Threads from Henry's Web

Category: Politics

  • Political Purity and Small Political Parties

    With Ralph Nader on the left and Allan Keyes on the right, and the Libertarian Party wherever they may be found, we certainly have options for voting third party this year.

    I have voted for third parties in the past, specifically for the Libertarian Party, though I once offended a roomful of Libertarians who were trying to persuade me to join the party by telling them that the best characteristic of the Libertarian candidate in my view was that he had no chance of winning.

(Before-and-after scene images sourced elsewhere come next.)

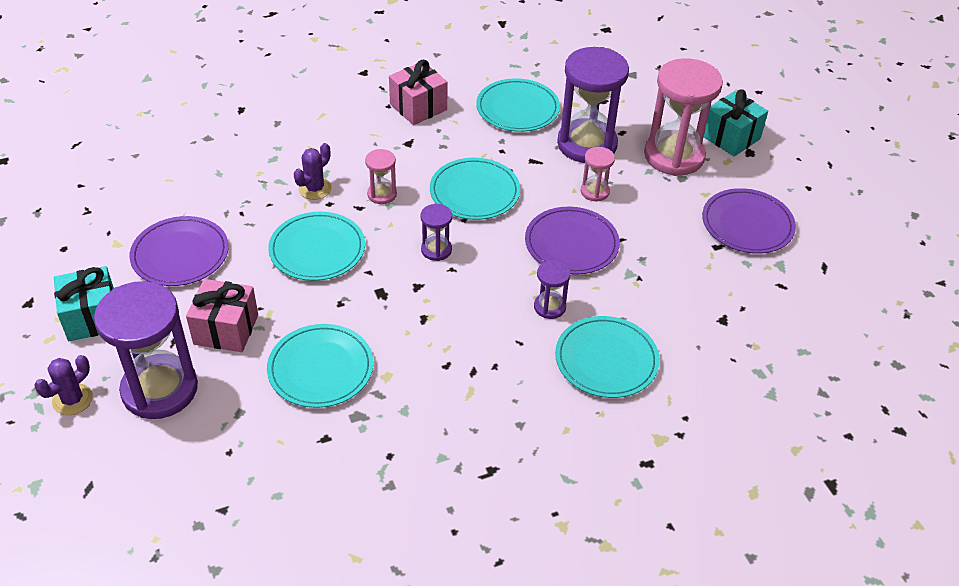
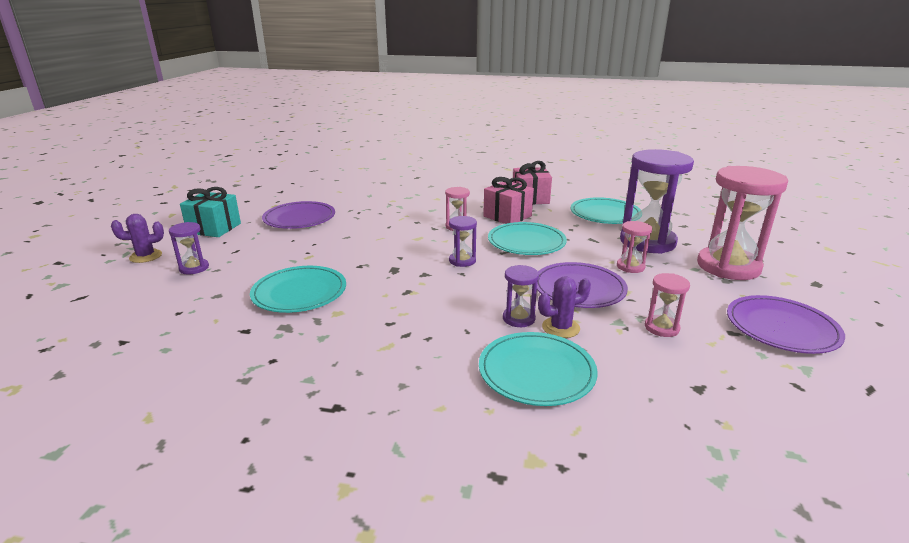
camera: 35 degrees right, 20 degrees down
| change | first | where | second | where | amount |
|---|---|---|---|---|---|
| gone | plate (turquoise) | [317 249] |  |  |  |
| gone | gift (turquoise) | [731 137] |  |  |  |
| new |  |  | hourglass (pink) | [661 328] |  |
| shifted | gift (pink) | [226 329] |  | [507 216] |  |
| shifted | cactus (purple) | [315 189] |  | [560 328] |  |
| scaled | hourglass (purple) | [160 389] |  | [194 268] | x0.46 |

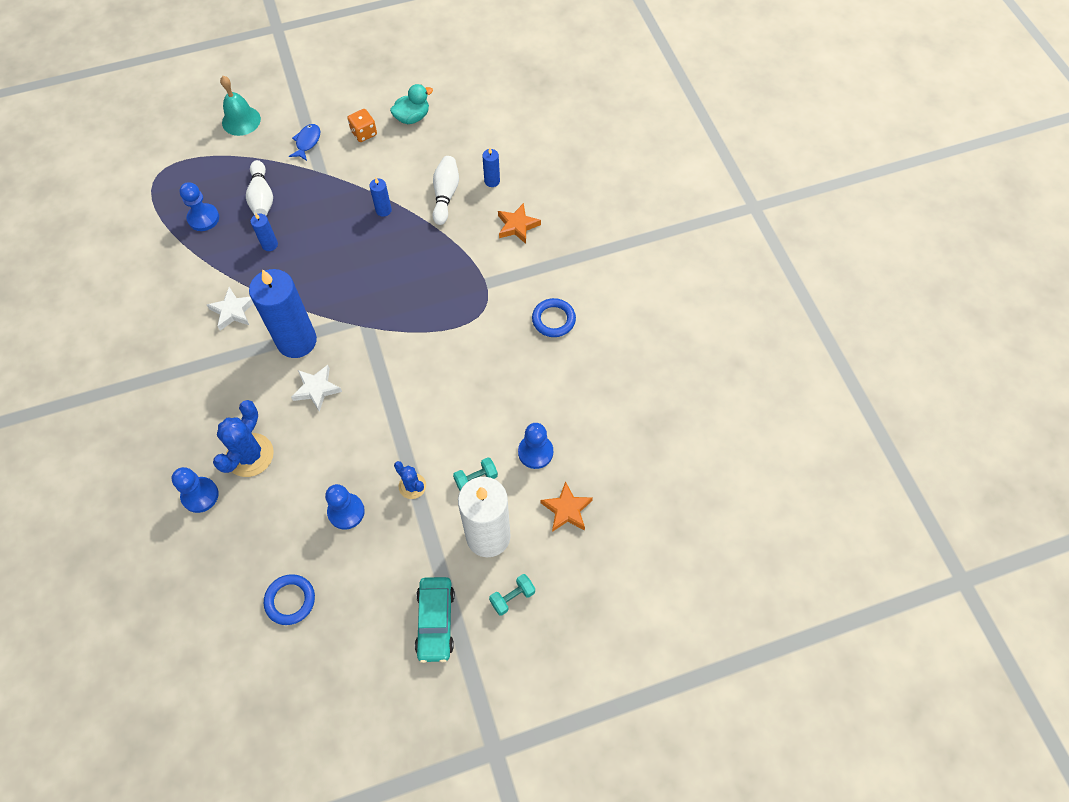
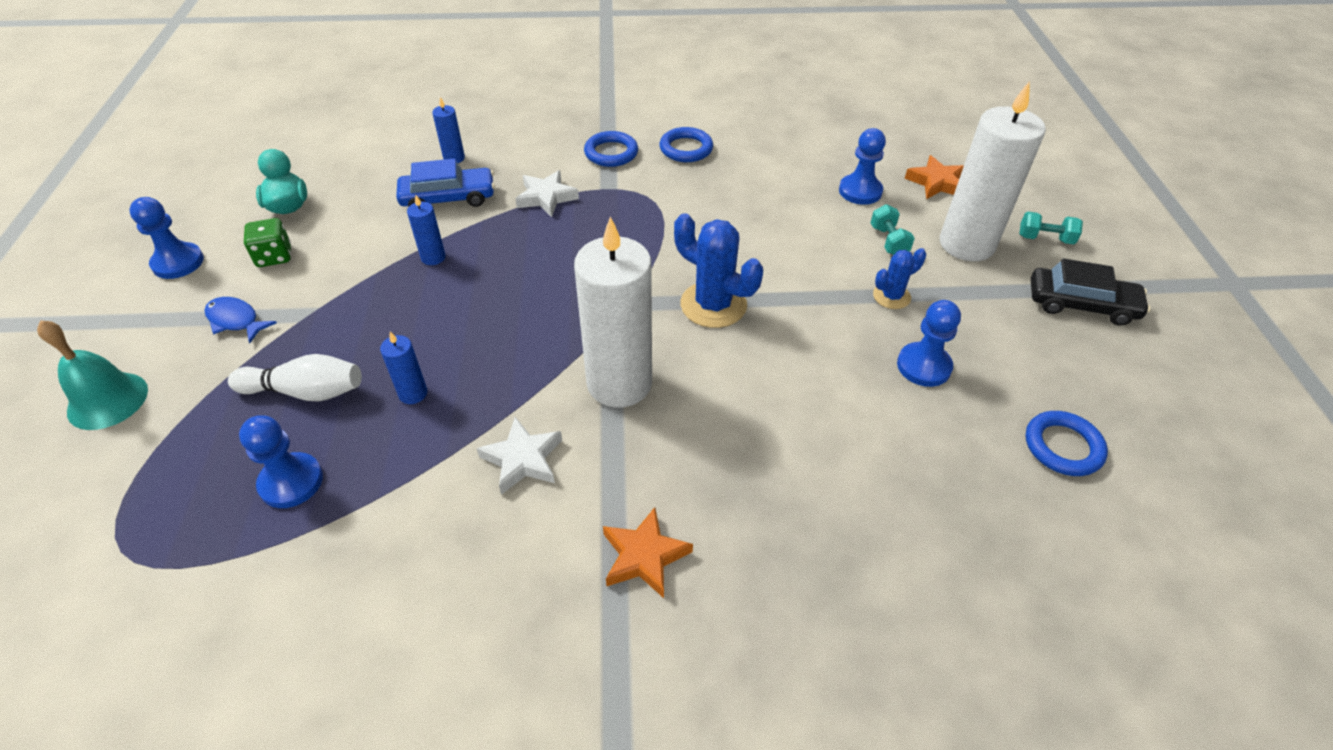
camera: 75 degrees left, 15 degrees down
| change | first | where | second | where | amount |
|---|---|---|---|---|---|
| new |  |  | ring (blue) | [611 153] |  |
| shifted | pawn (blue) | [200 495] |  | [178 262] |  |
| shifted | cactus (blue) | [250 455] |  | [713 305] |  |
| shifted | star (white) | [316 389] |  | [546 197] |  |
| shifted | star (orange) | [517 226] |  | [644 556] |  |
| swapped | bowling pin (white) | [445 195] | car (blue) | [448 198] |  |
| repainted | candle (blue) | [296 341] | candle (white) | [619 383] |  |
| repainted | dice (orange) | [364 133] | dice (green) | [274 256] |  |
| repainted | car (turquoise) | [435 621] | car (black) | [1081 305] |  |
| rotated | dumbbell (turquoise) | [512 597] |  | [1045 239] | 60 degrees counterclockwise |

For me, voting for a third party is a protest vote, designed to point in the direction in which we need to move, and not to indicate full support for the person I vote for.

    There is a critical difference between all of our current minor party movements and the major parties. The major parties seek some kind of compromise and consensus. As an independent, I often think they do a very poor job of this, but at least coalition building is a goal. The minor parties tend to seek political purity, and to provide a “correct” option for which their supporters can vote.

    A party that remains in that minor party mode will never become a major party. They will remain minor. Political purity is not going to win elections. Compromise is a requirement of political life, and a requirement of governing. Compromise laws and policies will always find plenty of critics. It’s easy to criticize when you don’t have to provide a positive alternative that not only would work, but that could be passed.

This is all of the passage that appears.